◆ **TRY IT**:
A faithful, word-for-word copy of the data below is required, without pictures.

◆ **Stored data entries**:

• • • • • • •

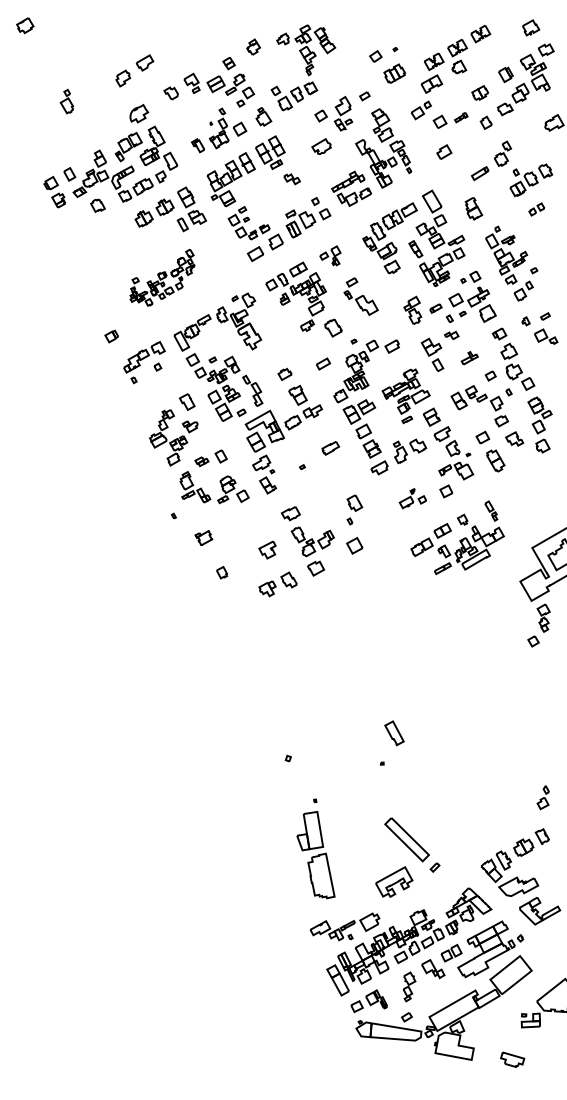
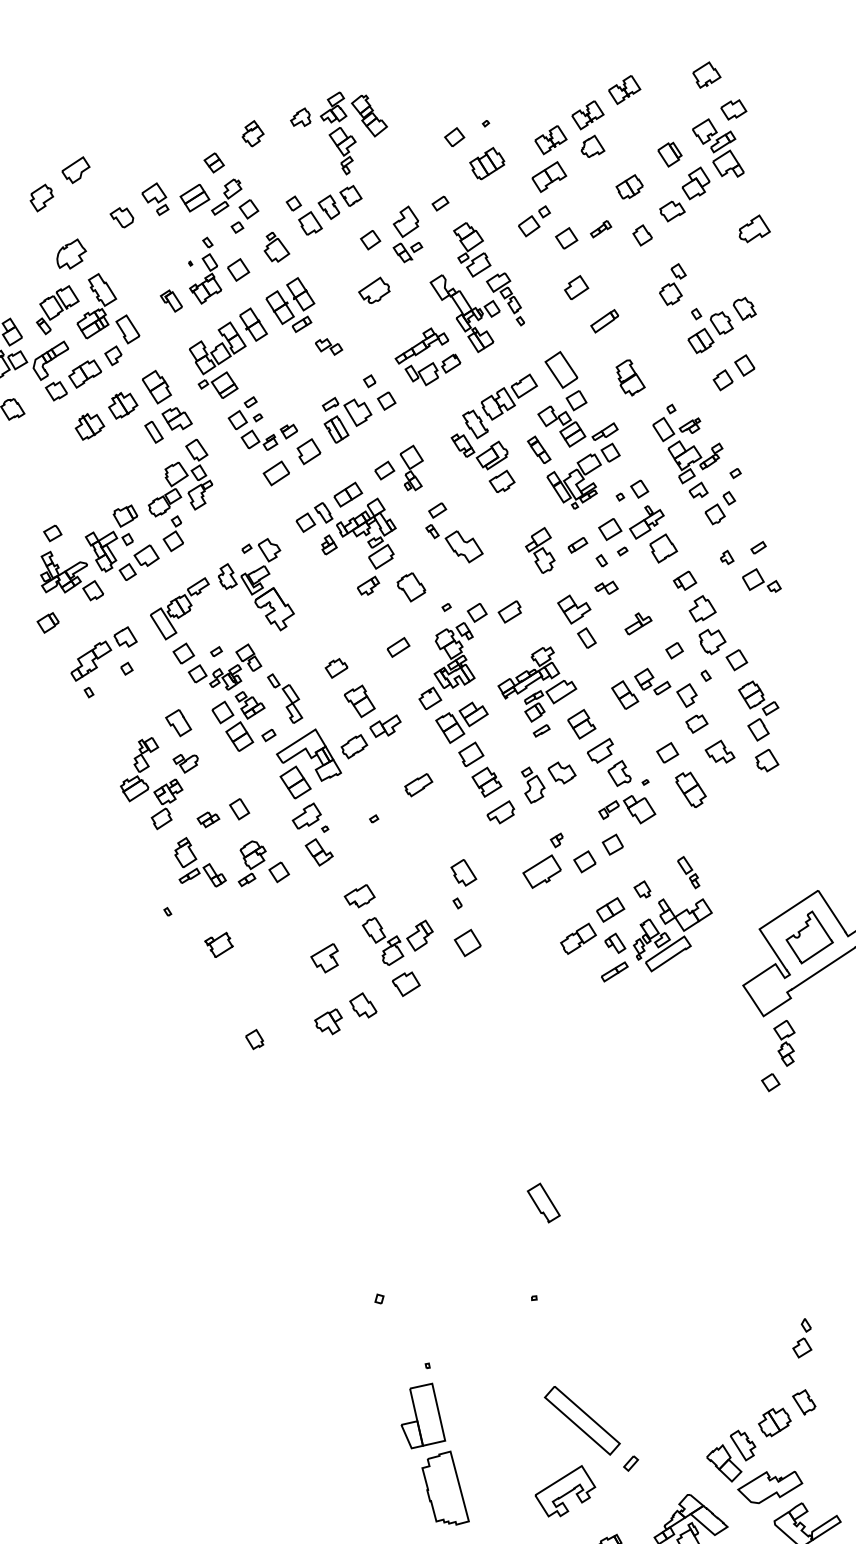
part: (479, 173) -> (603, 321), moved
part: (536, 209) -> (733, 372), size x1.67
part: (330, 255) -> (399, 468), size x1.43
part: (162, 277) -> (125, 520), size x1.67
part: (412, 498) -> (557, 859), size x1.67
part: (222, 572) -> (255, 1039), moved
part: (394, 733) -> (543, 1203), moved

• • • • • • •

◆ **WRITTEN ANSWER**:
part: (479, 173) -> (603, 321), moved
part: (536, 209) -> (733, 372), size x1.67
part: (330, 255) -> (399, 468), size x1.43
part: (162, 277) -> (125, 520), size x1.67
part: (412, 498) -> (557, 859), size x1.67
part: (222, 572) -> (255, 1039), moved
part: (394, 733) -> (543, 1203), moved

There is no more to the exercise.